EL BUEN SAMARITANO
Recuerdo el primer buen samaritano que conocí. Yo sólo había estado en este
mundo tres o cuatro años cuando mi padre falleció dejándonos en la miseria y
los acreedores vinieron y se llevaron casi todo lo que teníamos. Mi madre viuda
tenía una sola vaca y algunas cositas más, y era una terrible lucha evitar que
el hambre llamara a nuestra puerta. Mi hermano fue al pueblo vecino de
Greenfield y se empleó en una tienda de comestibles, asistiendo de noche al
colegio.
Se sentía tan solo que quería llevarme a mí, pero yo no quería salir de mi
casa. Un día frío de noviembre, mi hermano vino y nos dijo que tenía un empleo
para mí. Esa noche fue muy larga, pues yo no tenía el menor deseo de alejarme
del hogar materno. A la mañana siguiente partimos. Llegamos hasta lo más alto
del camino y nos detuvimos para mirar la vieja casa. Yo creía que iba a ser la
última vez que vería el viejo hogar. Lloré todo el camino hasta llegar a
Greenfield.
Allí mi hermano me presentó a un hombre que era tan viejo que ya no podía
ordeñar las vacas ni hacer los trabajos de la chacra. Yo debía ayudarle e ir a
la escuela. El hombre parecía de carácter muy agrio. Miré a la viejita, que
tenía un aspecto más agrio todavía. Me quedé una hora que me pareció una
semana. Entonces fui a ver a mi hermano y le dije que me iba de vuelta a casa.

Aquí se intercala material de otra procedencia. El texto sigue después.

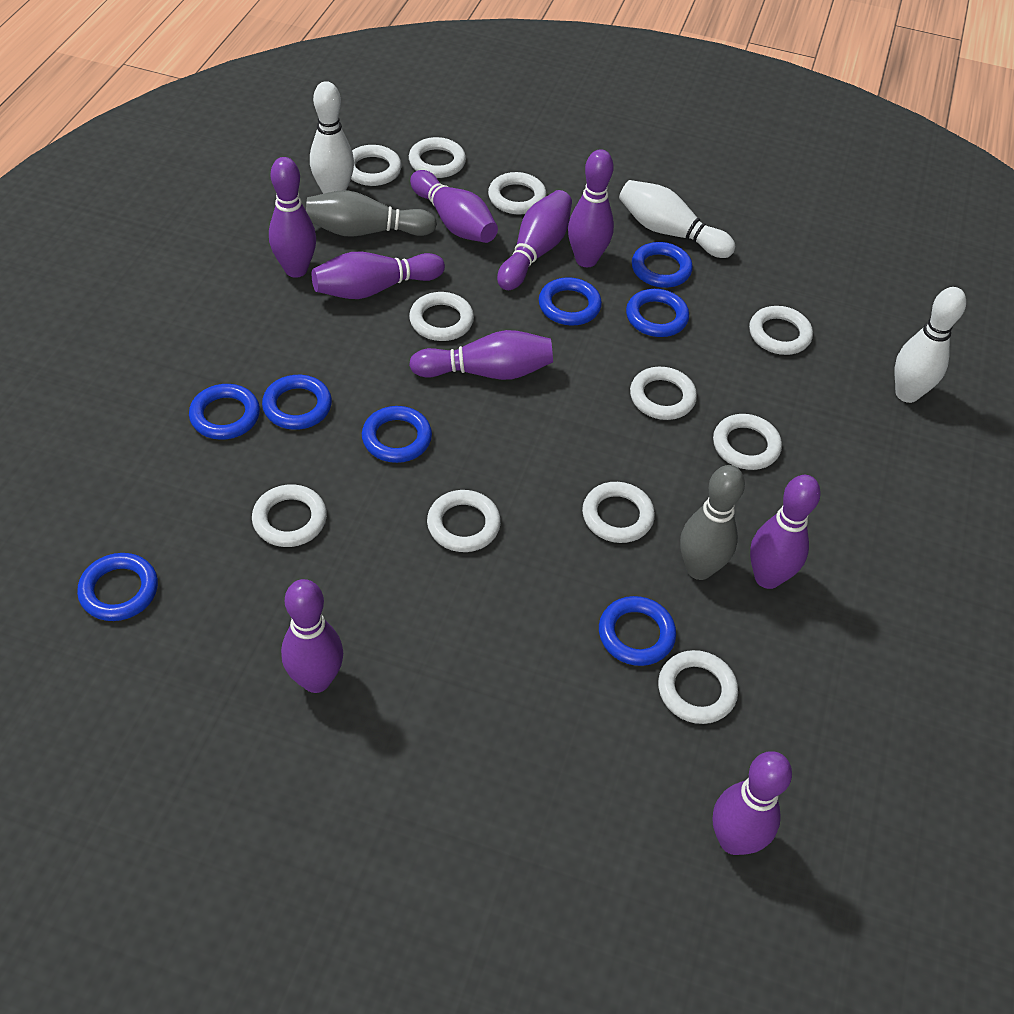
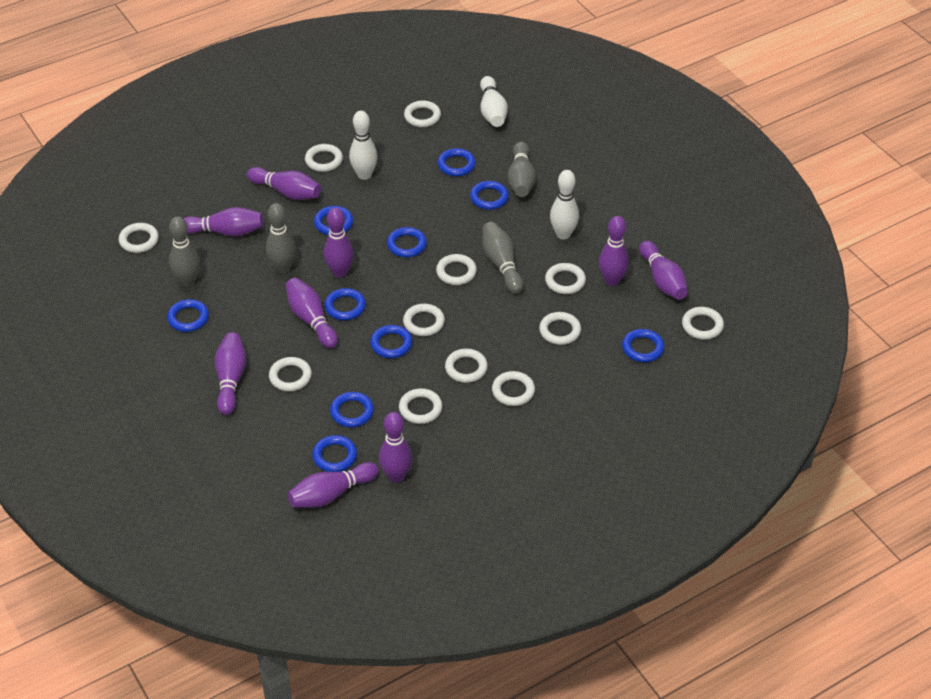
blue ring: 8 -> 10
grey bowling pin: 2 -> 4
white ring: 11 -> 12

—¿Para qué quieres volver a casa?
—Porque me siento triste y enfermo.
—Se te va a pasar dentro de algunos días.
—No se me va a pasar nunca. Quiero irme a mi casa.
Entonces mi hermano me dijo que ya era de noche y que me perdería si salía a
esa hora. Me asusté y le dije que pospondría la partida hasta el día siguiente.
Entonces me llevó a ver las vitrinas de un negocio, donde había cosas
interesantes, y trató así de entretenerme.
Pero, ¿qué me importaban a mí esas cosas? Yo quería volver a mi casa con mi
madre y mis hermanos; pensé que me estallaría el corazón. Por fin me dijo mi
hermano:
—Dwight, allí viene un hombre que te va a dar una moneda.
—¿Cómo sabes que me la va a dar?
—Porque a todos los chicos que recién llegan al pueblo, les da una.
Me sequé las lágrimas, pues no quería que ese señor me viese llorando, y me
puse en medio de la vereda para que me viese bien. Recuerdo cómo me miró,
mientras venía caminando dificultosamente. ¡Qué rostro alegre tenía! Cuando
llegó hasta donde yo estaba, me quitó el sombrero, me puso la mano en el
hombro, y le dijo a mi hermano:
—Es un muchacho recién llegado, ¿verdad?
—Sí, señor; llegó hoy.
Entonces comencé a observarlo para ver si me daba la moneda. Pero comenzó a
hablar y lo hizo con tal bondad que me olvidé de ella. Me habló del único Hijo
de Dios, enviado al mundo, y de cómo los hombres malvados lo mataron; me dijo
que murió por mí. Sólo me habló durante algunos minutos, pero me cautivó
completamente. Después de este pequeño sermón metió la mano en el bolsillo y
sacó una moneda de cobre, nuevecita, una moneda que parecía de oro. Me la dio,
y nunca me he sentido tan rico como en ese instante.
No sé qué suerte corrió aquella moneda. Siempre lamento no haberla conservado.
Pero hasta el día de hoy me parece sentir la mano de ese buen samaritano sobre
mi cabeza. Han pasado 50 años y todavía puedo oír sus palabras llenas de dulzura.
Esa moneda me ha costado muchos dólares. Nunca he podido andar por las calles
de este país o de otro, sin meter la mano en el bolsillo y sacar monedas para
todos los chicos pobres que encuentro en el camino. Pienso en la manera en que
el anciano me quitó una carga a mí y yo también quiero ayudar a quitar las
cargas de los demás.
¿Quieres parecerte a Jesús? Ve y busca alguien que haya caído, abrázalo y
levántalo hacia el Cielo. El Señor te ha de bendecir en ese mismo instante. Que
Dios nos ayude a ser y hacer como el buen samaritano.